There Is Nothing Wrong With Hating The Metric System

During my early years, the “English system” of measurement annoyed me. What was the sense in knowing that there were three teaspoons to a tablespoon, sixteen ounces to a pound, eight pints to a gallon and four dashes to a teaspoon? It seemed arcane, arbitrary, alien and taxing.

Years later, after having spent many of my most pleasurable hours in the kitchen, it became clear that like many things, the English system only makes sense once one has some experience of the domain of knowledge. A teaspoon is frequently the most useful measurement for spices, oils and vinegars, and the other measurements make sense when one considers the types of amounts that are used in cooking for a normal family.

In contrast, the metric system (spit)* requires that one remember a series of random numbers in amounts that are divisible by ten or fifty for convenience, but somehow never seem to be convenient. Exactly why would one want to put 350 grams of flour into a recipe, when a cup and a third would be easier to remember? The measurement of a “cup” fits the task; the metric does not.

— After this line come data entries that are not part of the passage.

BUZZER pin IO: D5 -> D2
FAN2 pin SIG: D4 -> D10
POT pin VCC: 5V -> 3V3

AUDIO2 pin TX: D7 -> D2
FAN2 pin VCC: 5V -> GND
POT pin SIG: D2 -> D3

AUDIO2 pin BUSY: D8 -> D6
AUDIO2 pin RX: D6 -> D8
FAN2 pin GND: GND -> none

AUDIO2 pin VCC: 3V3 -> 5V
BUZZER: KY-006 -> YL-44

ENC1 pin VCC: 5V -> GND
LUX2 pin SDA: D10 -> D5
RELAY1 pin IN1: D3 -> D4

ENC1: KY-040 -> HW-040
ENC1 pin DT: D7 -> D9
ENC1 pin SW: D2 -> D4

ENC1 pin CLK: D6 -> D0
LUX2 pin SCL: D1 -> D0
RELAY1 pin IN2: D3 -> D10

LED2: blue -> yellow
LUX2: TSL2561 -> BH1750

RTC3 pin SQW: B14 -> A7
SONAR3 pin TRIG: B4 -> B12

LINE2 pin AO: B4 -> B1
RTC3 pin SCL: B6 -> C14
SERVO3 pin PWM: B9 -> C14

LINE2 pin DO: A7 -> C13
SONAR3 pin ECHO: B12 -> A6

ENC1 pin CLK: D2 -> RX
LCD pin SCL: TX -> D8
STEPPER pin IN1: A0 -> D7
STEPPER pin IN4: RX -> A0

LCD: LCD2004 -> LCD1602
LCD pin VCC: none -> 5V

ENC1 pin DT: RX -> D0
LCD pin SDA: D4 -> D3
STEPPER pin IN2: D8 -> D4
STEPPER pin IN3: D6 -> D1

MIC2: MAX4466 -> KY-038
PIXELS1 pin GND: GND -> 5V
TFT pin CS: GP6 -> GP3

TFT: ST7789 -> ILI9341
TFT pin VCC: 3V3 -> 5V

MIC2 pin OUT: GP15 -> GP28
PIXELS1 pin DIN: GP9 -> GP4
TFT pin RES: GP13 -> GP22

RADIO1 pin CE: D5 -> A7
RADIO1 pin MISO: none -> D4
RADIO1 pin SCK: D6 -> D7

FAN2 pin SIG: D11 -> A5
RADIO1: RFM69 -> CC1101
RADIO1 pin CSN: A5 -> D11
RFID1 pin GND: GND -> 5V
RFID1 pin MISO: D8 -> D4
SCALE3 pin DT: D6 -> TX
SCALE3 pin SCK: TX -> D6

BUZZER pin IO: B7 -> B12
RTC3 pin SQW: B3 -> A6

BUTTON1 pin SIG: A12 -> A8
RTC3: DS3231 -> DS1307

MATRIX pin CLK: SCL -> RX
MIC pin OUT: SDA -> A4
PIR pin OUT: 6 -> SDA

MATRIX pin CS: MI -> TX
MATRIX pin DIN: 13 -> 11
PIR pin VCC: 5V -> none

And yet, all of our “educated” and “enlightened” citizens seem to love the metric system. The reason is simple: it is a human projection onto the world. The more one gets used to these curiously intelligent monkeys, the more it becomes clear that projection — seeing oneself in the world — and transference — finding someone else to take the blame for failure — are the de facto norm of human behavior, which is not deliberate but ad hoc, or in response to what came before it and rationalized afterwards as deliberate.

The metric system represents the darkest part of humanity, which is a desire to assuage our fear of the world by consuming it. We divide it into little bits and measure it, then dole it out. We break its ecosystems. We interrupt its cycles. All of this serves merely to address our fear of a natural selection event (NSE) in which we are the skeleton found at the edge of the woods.

We, with our big brains, live constantly in fear of having read wrong the world, and then revealed our stupidity by charging forward with a notion in our heads that is not found in reality. The only ways to avoid this problem involve declaring all humanity equal, so that screwups are forgiven, and smashing reality into little digestible bits so its threats, snakes and uncertainties are removed.

Look at our arrogance. We pave the place with concrete just to avoid the unevenness of nature. We erect Science as a new god, then use it as an excuse to proclaim the methods of nature invalid, inefficient or primitive. We build skyscrapers to the sky because the sky being above us offends us. What arrogant, pretentious, domineering apes we are!

The metric system is just part of this arrogance. We deny the significance of mating for life in nature because it offends us that we might make a wrong choice, so instead we suspend the need to make a choice at all; just fornicate with whomever, whenever and all will be good. We deny the cycles of nature, or even the day, so we can assert our egos through “work” and other ways to affirm our self-importance.

When you consider that most of our gods involve projecting a human form onto the origins of the universe, and that most of our laws involve defending the human form via the individual against the forces of nature, it becomes clear that we are pretentious monkeys out of control. Our goal is not adaptation, but domination, so that our self-image remains unchallenged.

For that reason, cooks like myself will stick with the English system. It is not human, but realistic; it reflects our tasks, and not our own desire for control. It shows us the inherent mathematical order of the universe which does not break down into convenient decimals but a messy, chaotic and wonderfully complex density of numbers related to one another instead of an absolute scale like decimal.

From this, we can take a lesson: we know nothing until we get outside ourselves and explore the task, which is formed of the intersection of world, self, need and optimum, or the way to do things that is both most convenient and produces the best results. This is more complex than most people can stand, however, and in a herd they will shout it down every time and switch to metric for their own self-image.

* — For this coinage, I am indebted to Dr. Dmitri Vulis, a campaigner with John Grubor and his merry band of trolls from pgh.general. See here for more on this trolling organization, which along with the Meowers from were some of the earliest creative trolls of public media.